One thing that Imani Perry’s gift of the word “movement” has also given me is the reminder that when something becomes too institutionalized it also becomes stagnant. We are on the precipice of celebrating twenty years of UFWW and we are lucky enough to still have colleagues still working alongside us who fought for those of us organizing now. This year, we’ll convene an ad-hoc committee to find ways to celebrate this, to dig into our archives and let us see visions from the past, to hear from the folks who had a long enough scope to set us up with the strengths we have now, and to envision together how we can set up the future of public education at Western and our union to still be strong twenty years in the future.
I’m looking forward to doing this work together, especially because once my term as President ends in 2027, I intend to step down from leadership roles in our union. My time organizing with UFWW has taught me about the broader importance of what I do in my daily life as a scholar and educator. And it’s also taught me that the most powerful thing we can do in these roles is ensure that other people are ready to move into them—this is the power of movement. To be in movement, we must stay in movement. I’m excited to see what you
bring.
In the coming weeks and months, there will be many opportunities for you to stay updated, to participate, and to skill up our union. Here are a few small things you can do right now, and encourage others to do, to help contribute to what will hopefully be a groundswell of growth for our work together:
• Make sure you’re a member. If you aren’t sure whether you’re a member, you can make sure that you see dues being taken out of your most recent pay stub or contact UFWWorg@gmail.com and we’ll check.
• Make sure we have your non-Western email address. You can use this form on our website.

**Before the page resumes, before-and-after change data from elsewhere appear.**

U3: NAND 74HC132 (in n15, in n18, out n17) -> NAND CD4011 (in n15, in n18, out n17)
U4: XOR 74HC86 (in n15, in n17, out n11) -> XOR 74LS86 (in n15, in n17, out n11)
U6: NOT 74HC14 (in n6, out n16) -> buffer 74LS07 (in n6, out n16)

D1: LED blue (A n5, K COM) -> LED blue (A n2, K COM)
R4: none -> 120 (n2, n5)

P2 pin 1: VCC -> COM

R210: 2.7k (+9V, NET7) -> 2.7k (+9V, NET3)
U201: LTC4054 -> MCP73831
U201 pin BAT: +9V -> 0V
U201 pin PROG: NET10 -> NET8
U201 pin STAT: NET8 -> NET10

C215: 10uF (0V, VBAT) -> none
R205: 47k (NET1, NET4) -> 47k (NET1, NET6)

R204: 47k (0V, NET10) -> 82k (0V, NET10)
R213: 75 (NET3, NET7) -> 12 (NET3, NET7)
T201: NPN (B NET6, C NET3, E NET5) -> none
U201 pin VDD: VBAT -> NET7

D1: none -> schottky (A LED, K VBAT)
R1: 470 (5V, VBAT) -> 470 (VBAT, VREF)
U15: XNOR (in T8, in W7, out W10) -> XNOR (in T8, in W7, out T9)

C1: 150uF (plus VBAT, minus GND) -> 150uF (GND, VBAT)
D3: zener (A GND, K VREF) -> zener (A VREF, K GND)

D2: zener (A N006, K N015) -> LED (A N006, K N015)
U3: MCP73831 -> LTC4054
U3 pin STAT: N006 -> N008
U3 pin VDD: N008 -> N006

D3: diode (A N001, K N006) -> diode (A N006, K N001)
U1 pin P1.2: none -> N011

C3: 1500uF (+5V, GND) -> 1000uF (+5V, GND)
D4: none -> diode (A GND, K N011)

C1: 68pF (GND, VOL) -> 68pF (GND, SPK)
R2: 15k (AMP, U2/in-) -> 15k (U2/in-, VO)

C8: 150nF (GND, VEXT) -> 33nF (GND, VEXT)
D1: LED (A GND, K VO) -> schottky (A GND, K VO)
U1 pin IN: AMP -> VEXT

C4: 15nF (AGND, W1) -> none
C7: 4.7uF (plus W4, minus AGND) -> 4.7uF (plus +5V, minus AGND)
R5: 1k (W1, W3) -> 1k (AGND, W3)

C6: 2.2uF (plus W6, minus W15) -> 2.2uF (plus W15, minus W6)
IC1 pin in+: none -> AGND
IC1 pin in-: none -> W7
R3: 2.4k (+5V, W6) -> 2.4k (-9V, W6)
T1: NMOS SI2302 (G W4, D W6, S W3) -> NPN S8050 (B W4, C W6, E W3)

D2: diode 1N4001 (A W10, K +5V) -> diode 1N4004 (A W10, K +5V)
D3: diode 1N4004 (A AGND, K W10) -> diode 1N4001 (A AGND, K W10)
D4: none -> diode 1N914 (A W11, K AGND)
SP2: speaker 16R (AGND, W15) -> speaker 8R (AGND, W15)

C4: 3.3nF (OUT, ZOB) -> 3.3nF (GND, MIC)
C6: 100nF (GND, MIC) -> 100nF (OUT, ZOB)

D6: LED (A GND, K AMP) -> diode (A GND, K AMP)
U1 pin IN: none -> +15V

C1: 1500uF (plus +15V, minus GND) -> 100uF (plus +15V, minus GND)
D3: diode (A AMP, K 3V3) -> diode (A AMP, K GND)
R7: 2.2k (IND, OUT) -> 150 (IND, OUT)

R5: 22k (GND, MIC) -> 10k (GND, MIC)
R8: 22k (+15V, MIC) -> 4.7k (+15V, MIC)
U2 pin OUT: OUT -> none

• Sign up for updates from our local and national affiliates. The Stand from the Washington State Labor Council (WSLC) provides great labor news from around the state; the Washington chapter of the American Federation of Teachers (AFT-WA) provides weekly email updates; and the Washington Education Association (WEA) has a regular newsletter to keep you updated on their work locally and in Olympia.
• Get to know the executive board and your Stewards. Our fall newsletter is coming up soon, with introductions from our board and our updated list of Stewards.
And most importantly:
• Pay attention to updates from the UFWW Exec and your stewards regarding opportunities to be in movement together, including calls for committee members, educational and informational trainings, social gatherings, and more.
I know that so many of us right now are plagued by feelings of helplessness, fear, and anger. I have had to dig deeply on a daily basis to find my way out of existing solely in that space. And something that helps me reframe my impulse to simply deny and power through those feelings is to remember the late organizer Jane McAlevey’s reminder that anger comes before organizing. Or, put a different way, organizing can be the thing that transforms our anger into the power to strengthen our work together. In my experience, labor organizing
isn’t about figuring out how to dig deeper than we have been or to perform miracles out of thin air. It’s about sharing the collective work, with its ebbs and flows, of protecting the conditions that allow us all to live with respect, dignity, and stability.
I am honored and looking forward to working with you all.